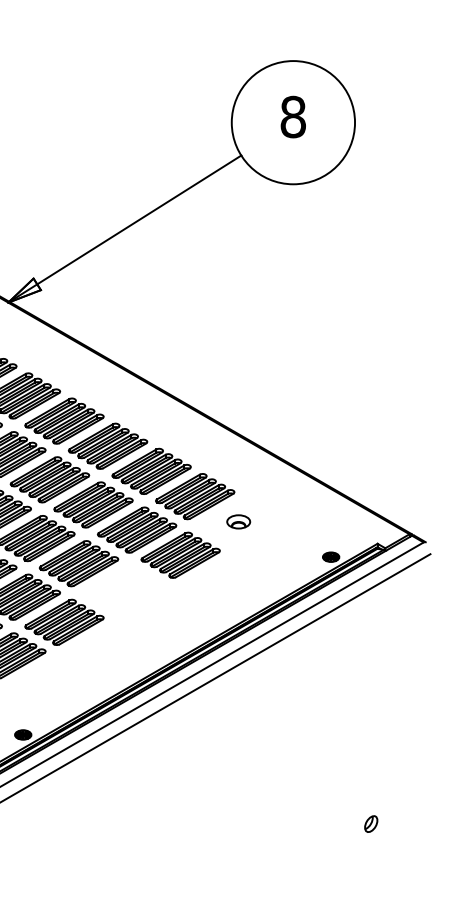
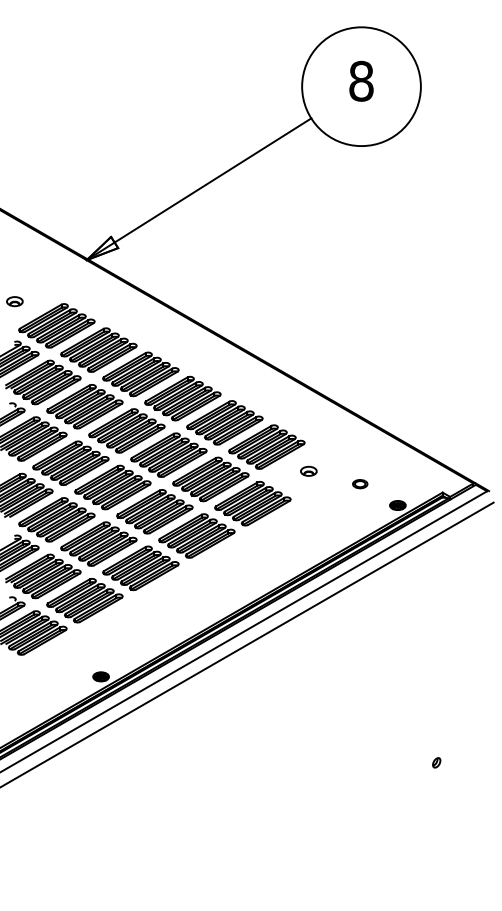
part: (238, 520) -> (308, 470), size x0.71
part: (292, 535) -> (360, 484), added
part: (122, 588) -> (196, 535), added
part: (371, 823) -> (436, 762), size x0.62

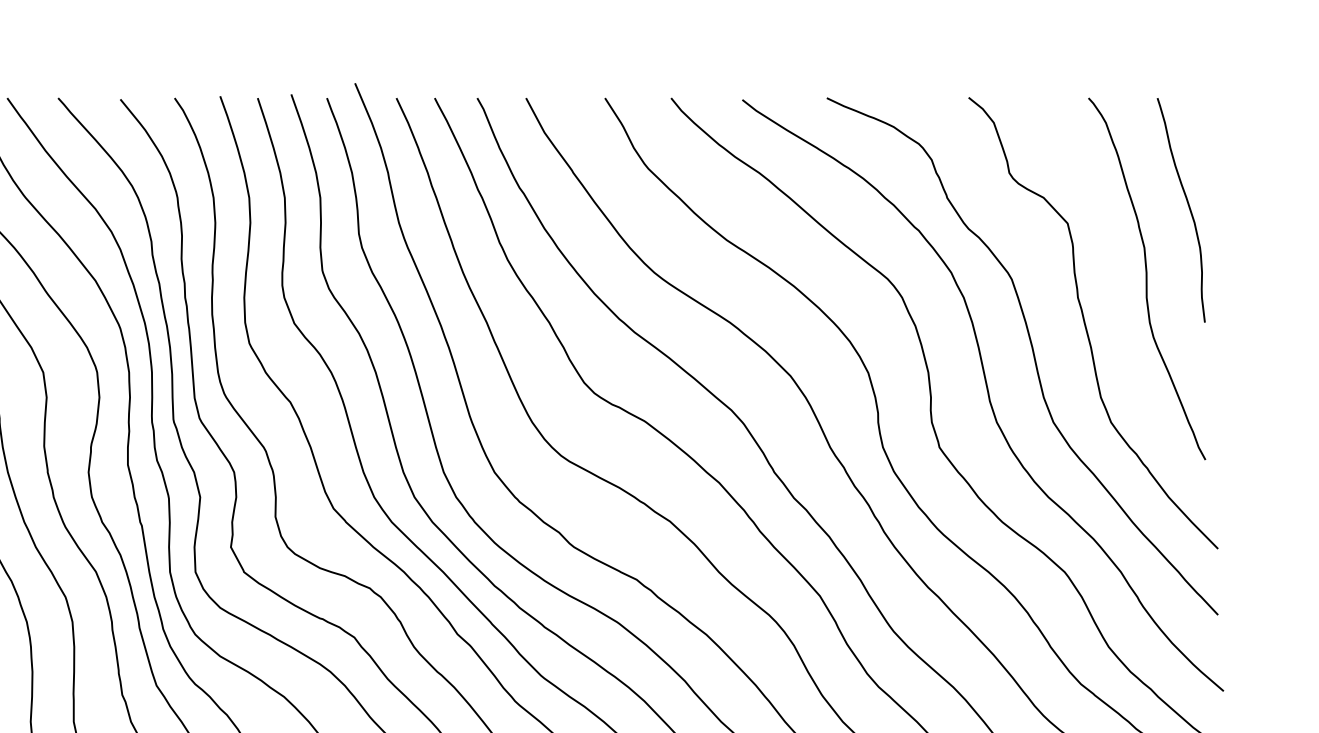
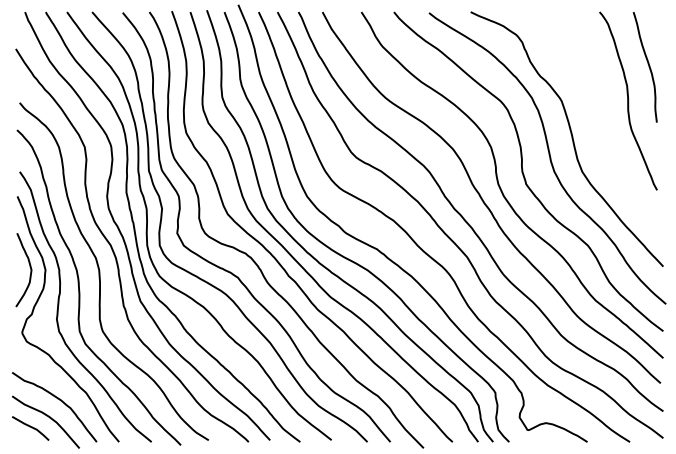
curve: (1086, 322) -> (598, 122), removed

--------------------------------

▶ **Required action**: Checking each line of the data, count the ones containing "part", and give only that count.

▶ **Exercise output**: 4